Prolonged exposure to true crime can activate the sympathetic nervous system, the part of the nervous system responsible for the fight or flight response, Rojas said. “What happens when that’s activated is it produces these heightened levels of stress hormones,” she said. “So they're good in the moment, they get our adrenaline running, they make us run or avoid that physical threat. Where it can get tricky is if there's long term and chronic exposure to this, it can lead to mental health problems, like anxiety and depression, and physical health problems, like a decreased immune response or medical issues.”

After a year on high alert because of the pandemic, flooding your system with nerve-wracking entertainment may exacerbate problems in other areas of life. “If you're going through day-to-day life at this heightened level of fear as your baseline, how are you able to manage other stressors that might happen normally in your day-to-day life, like living in a pandemic?” therapist Erin Parisi told VICE. “Our baselines are already pretty high at that point. You have a bad day at work or you maybe have an argument with your partner and then it can quickly become too much. Everything piles on.”
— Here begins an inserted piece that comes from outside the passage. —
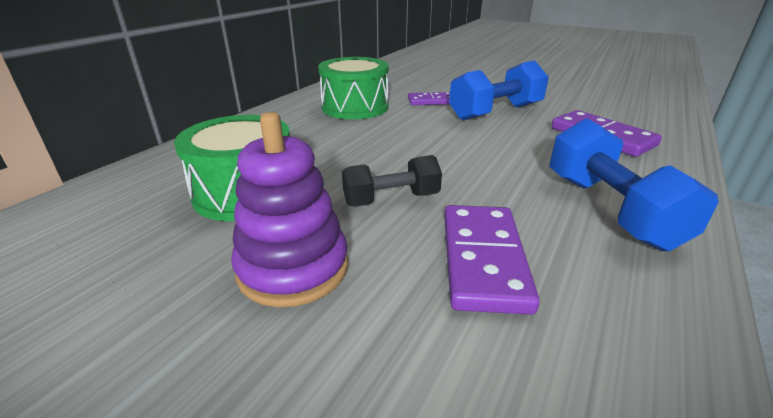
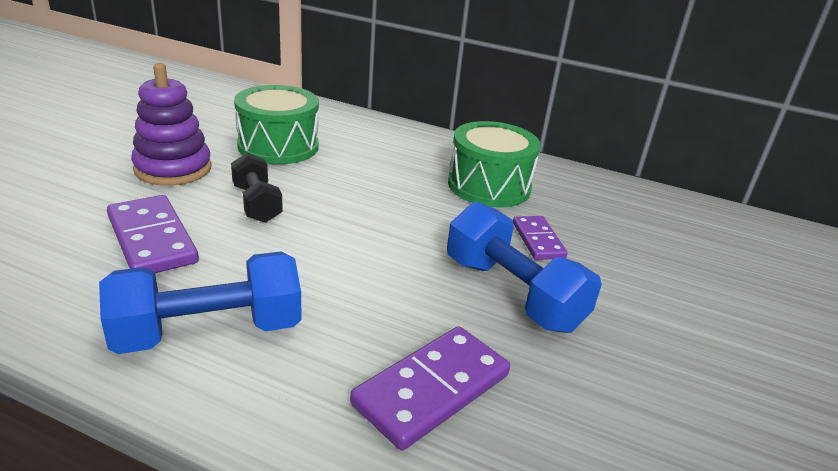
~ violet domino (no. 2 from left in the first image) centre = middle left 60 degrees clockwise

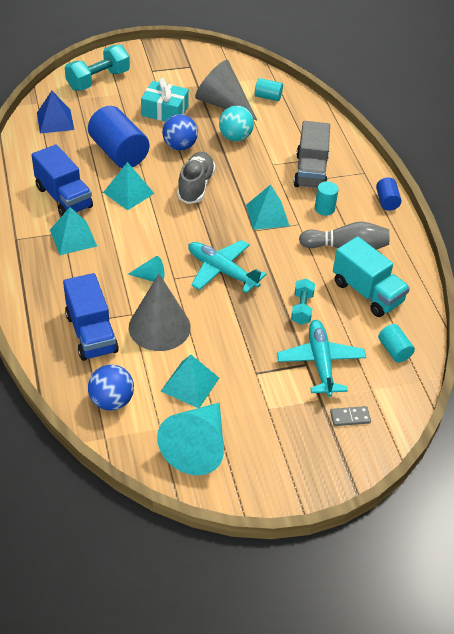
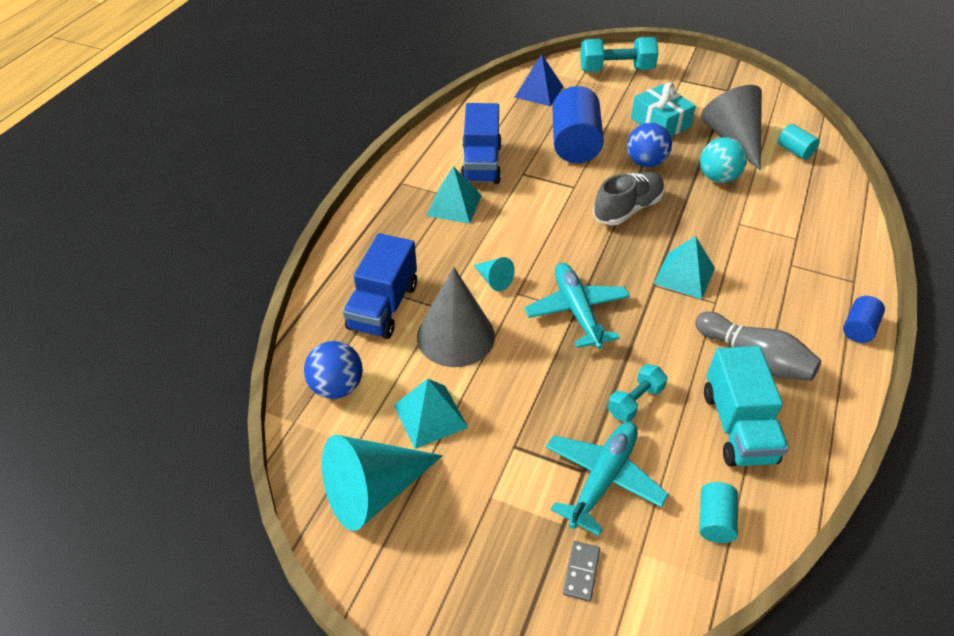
- turquoise solid pyramid (no. 2 from left) top left
- grey toy truck top right
- turquoise cylinder (no. 2 from left) top right
~ grey domino middle right = bottom centre 75 degrees clockwise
Additionally, overexposure to terrifying stories, especially before bed, can permeate our subconscious and cause nightmares. Prolonged sleep deprivation can result in high blood pressure, diabetes, heart attack, heart failure, obesity, depression, and more.

If your true crime habit is inhibiting your ability to leave the house, get work done, or live without an overwhelming sense of paranoia—feeling like you’re constantly being followed, assuming every noise you hear at night is a murderer breaking in, incorrectly assuming every stranger you encounter will harm you—experts suggest seeking help from a mental health professional. Especially if you already experience anxiety and depression, these stories could compound your symptoms, Vicary said, so a therapist can help you work through your triggers and trauma. 

And, like most good things, it’s a good idea to enjoy your true crime in moderation. When you feel the weight of murder and deception bogging you down, switch up your entertainment to include some comedy or mindless reality TV to lighten the mood. “Some of us enjoy that little adrenaline dump from true crime, and others like playing armchair detective, and that’s all fine, that’s entertaining,” Micono said. “It’s important to honor those dark interests; it's also important to engage in light activities as well.”